De 1949 à 1964, sept congrès du MOC-ACW ont lieu et lui permettent de définir une politique commune et nationale sur des thématiques telles que la famille, l’enseignement et la culture. Puis, dans un contexte d’augmentation des tensions régionales et communautaires en Belgique, un premier congrès du MOC est convoqué en septembre 1961, quelques jours avant le premier congrès de l’ACW. S’ils n’ont aucun pouvoir de décision, ces congrès mettent le fait régional et communautaire sur la table, et, du côté francophone, enclenchent des réflexions sur un renouveau des stratégies politiques. Pour le MOC, l’événement symbolise l’entrée dans une période où, pendant plus d’une vingtaine d’années, le Mouvement se cherche au milieu de forces centrifuges, nourries par des débats communautaires, sociaux, politiques et religieux qui étrillent ses composantes. En 1972, pour composer avec toutes ces tendances, le conseil central se prononce pour le pluralisme, ouvrant ainsi la voie à une décennie d’expérimentations politiques.
En mars 1978, intervient le dernier temps fort du MOC-ACW unitaire avec la publication des options fondamentales. Le texte réaffirme les valeurs de justice sociale et la fidélité à l’enseignement social de l’Église. Il interroge le capitalisme et les socialismes, et accepte l’existence du concept de lutte des classes. Il reconnait le fait communautaire et régional, l’importance des fronts communs progressistes et la nécessité d’une démocratie économique par la participation des travailleurs et travailleuses, via l’autogestion. La base idéologique réaffirmée, les deux branches évoluent chacune dans leur espace social, communautaire et politique. En 1985, l’ACW se sépare statutairement du MOC. C’est la résultante de l’évolution institutionnelle de la Belgique 2.
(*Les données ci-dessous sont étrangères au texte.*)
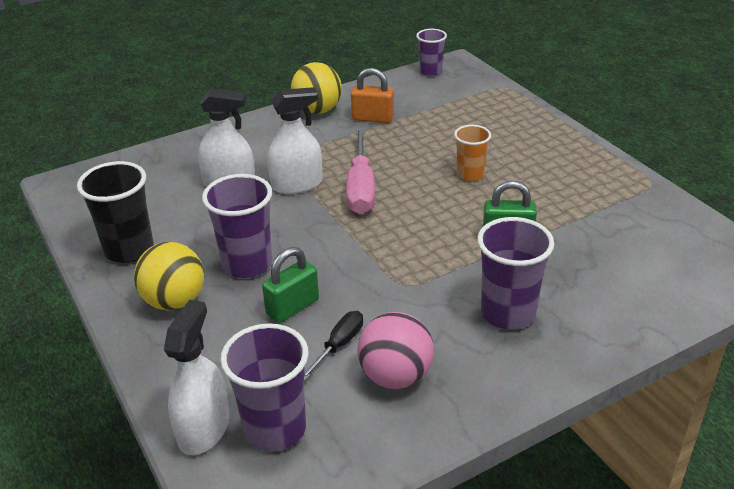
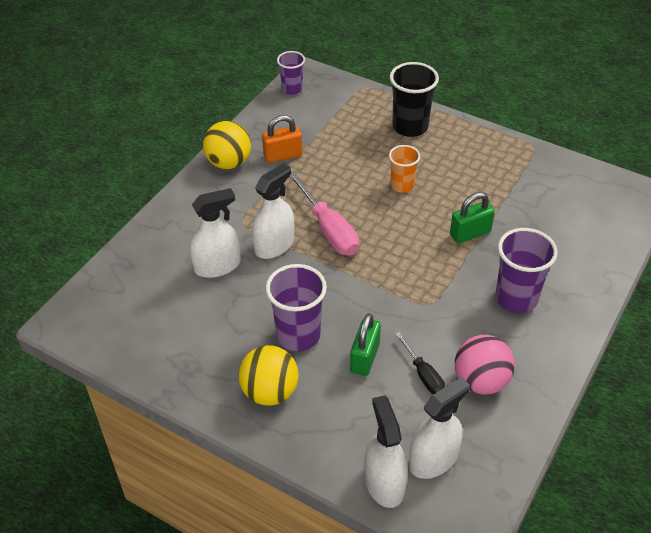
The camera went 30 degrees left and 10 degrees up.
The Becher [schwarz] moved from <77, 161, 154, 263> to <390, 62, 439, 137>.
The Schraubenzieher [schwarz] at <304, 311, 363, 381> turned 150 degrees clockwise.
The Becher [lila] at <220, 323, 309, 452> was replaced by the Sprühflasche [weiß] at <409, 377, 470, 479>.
Construire une unité d’action francophone


1985 amorce un tournant pour le MOC. Face aux désaccords internes sur les stratégies politiques à mener, il se lance dans une phase de recomposition. Pour se construire une nouvelle unité d’action, des congrès régionaux, suivis d’un communautaire, dit « national » sont organisés. D’emblée, le conseil central décide de faire de la pluralité interne une force en identifiant plusieurs thématiques transversales à travailler collectivement. Il s’agit, explique Raymond Stelandre (secrétaire général, 1973-1990), « que chaque organisation, chaque mouvement, renforce son identité propre : il s’agit (...) d’être, à partir de son propre travail, offreur de propositions et de pratiques aux autres mouvements (...) mais aussi demandeurs de complémentarités 3». Les options fondamentales servent de support à l’ensemble de ces réflexions.
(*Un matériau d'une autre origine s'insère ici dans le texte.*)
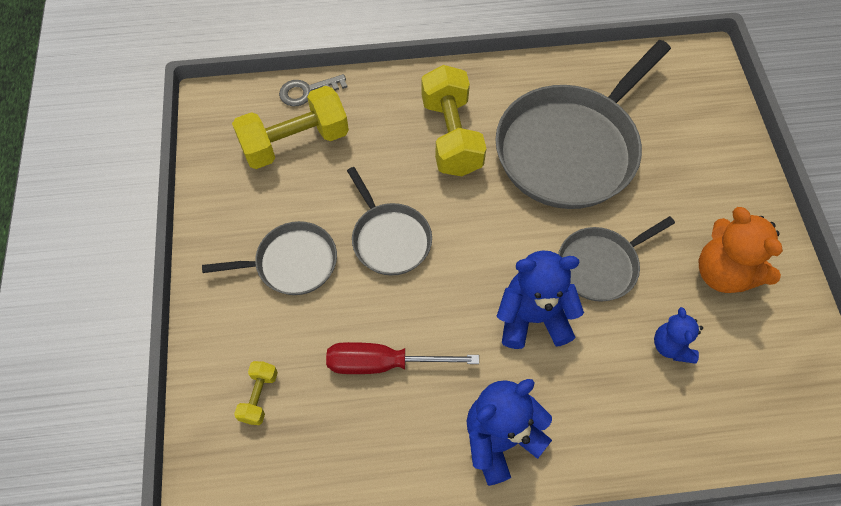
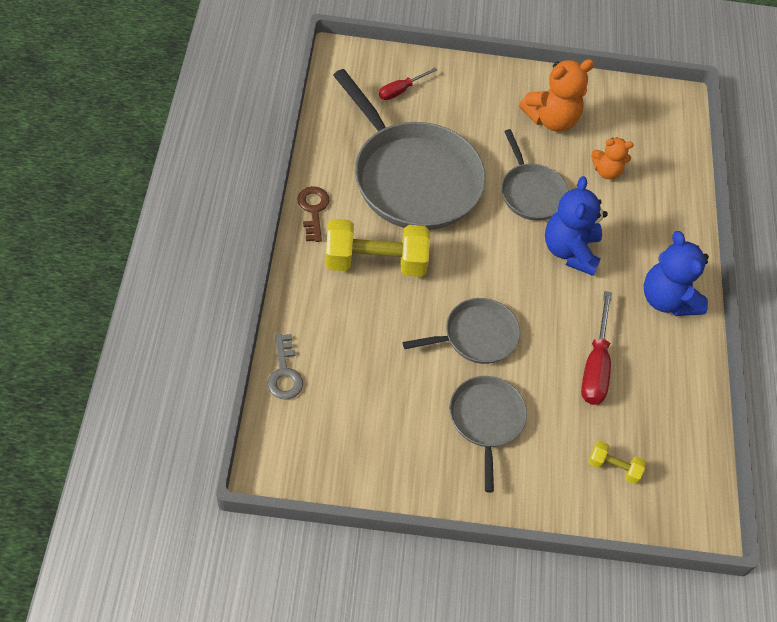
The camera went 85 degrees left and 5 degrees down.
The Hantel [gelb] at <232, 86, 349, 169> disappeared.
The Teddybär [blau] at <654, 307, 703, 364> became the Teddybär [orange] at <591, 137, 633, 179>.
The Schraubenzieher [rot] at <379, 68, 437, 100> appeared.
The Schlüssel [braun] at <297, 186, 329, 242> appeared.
Du 9 janvier au 27 février 1988, les congrès régionaux s’enchainent. Ils s’organisent autour de sept thématiques au choix (jeunesse, troisième âge, économie sociale, enseignement, action internationale, formation inter-mouvements, et temps libre) qui permettent à chaque région de définir une ou plusieurs priorités inter-organisations, appelées « contrats d’action commune » 4. Le congrès national Construire l’avenir en mouvementS, réuni les 22 et 23 avril 1988 à Liège, synthétise et entérine ces engagements avec, au centre, la critique des politiques libérales. « Les gestions libérales et conservatrices de la crise fragmentent la réalité », explique Luc Carton (chercheur à la Fondation Travail-Université), « pour faire face nous ne pouvons seulement résister “à la carte” (...) : le front commun de nos différences plutôt que l’unité abstraite » 5. Le congrès parvient ainsi à unifier les forces diverses du MOC autour de plusieurs enjeux communs.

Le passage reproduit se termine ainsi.